Une fiducie en faveur du conjoint n’écarte pas une éventuelle réclamation à l’encontre de votre succession. Il importe donc que vous discutiez de toutes les options de plan successoral avec des professionnels, dont votre conseillère ou conseiller MD* et une conseillère ou conseiller en successions et fiducies de la Société de fiducie privée MD.

* « Conseiller MD » désigne un conseiller financier de Gestion MD limitée (au Québec, un conseiller en placement) ou un gestionnaire de portefeuille de Conseils en placement privés MD.

1 Cette étude de cas fictive vous est communiquée à titre de simple illustration et ne représente la situation d’aucun véritable client. Toute ressemblance avec une situation réelle serait purement fortuite.

2 Hors Québec, un « liquidateur » est appelé « exécuteur testamentaire » ou « fiduciaire testamentaire ».

3 Dans la province de Québec, les testaments notariés ne nécessitent pas d’homologation. La majorité des autres types de testaments doivent toutefois être homologués, moyennant des frais fixes. Toutes les mentions relatives à l’homologation ou aux frais d’homologation dans le présent document doivent être interprétées en conséquence.

4 Au Canada, une procuration est appelée « procuration perpétuelle », « procuration permanente » ou « mandat de protection », selon la province ou le territoire et la nature précise du document.

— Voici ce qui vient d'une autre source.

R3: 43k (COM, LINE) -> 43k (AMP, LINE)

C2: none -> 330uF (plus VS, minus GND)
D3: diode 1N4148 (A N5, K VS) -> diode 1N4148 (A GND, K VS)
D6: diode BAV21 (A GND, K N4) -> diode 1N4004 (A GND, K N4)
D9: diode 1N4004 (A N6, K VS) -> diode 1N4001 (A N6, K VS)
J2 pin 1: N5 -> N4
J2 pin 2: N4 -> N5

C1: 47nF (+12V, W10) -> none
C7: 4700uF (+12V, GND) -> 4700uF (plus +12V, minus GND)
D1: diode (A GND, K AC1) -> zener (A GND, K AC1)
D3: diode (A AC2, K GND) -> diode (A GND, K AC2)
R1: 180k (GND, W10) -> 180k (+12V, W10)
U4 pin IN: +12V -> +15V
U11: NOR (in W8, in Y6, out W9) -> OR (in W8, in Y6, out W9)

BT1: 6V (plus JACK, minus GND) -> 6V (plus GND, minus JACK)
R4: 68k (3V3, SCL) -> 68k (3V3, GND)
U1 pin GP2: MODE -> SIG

Une procuration pour les soins personnels peut aussi être désignée de multiples manières selon la province ou le territoire : « accord de représentation », « directive personnelle », « procuration perpétuelle désignant un mandataire personnel », « directive sur les soins de santé », une « directive anticipée de soins de santé » ou « mandat de protection ».

Les services successoraux et fiduciaires sont offerts par la Société de fiducie privée MD.

L’information ci-dessus ne doit pas être interprétée comme des conseils professionnels en placements ou d’ordre financier, fiscal, juridique, comptable ou de nature similaire applicables en contexte canadien ou étranger, et elle ne saurait en aucun cas remplacer les conseils d’un fiscaliste, d’un comptable ou d’un conseiller juridique indépendant.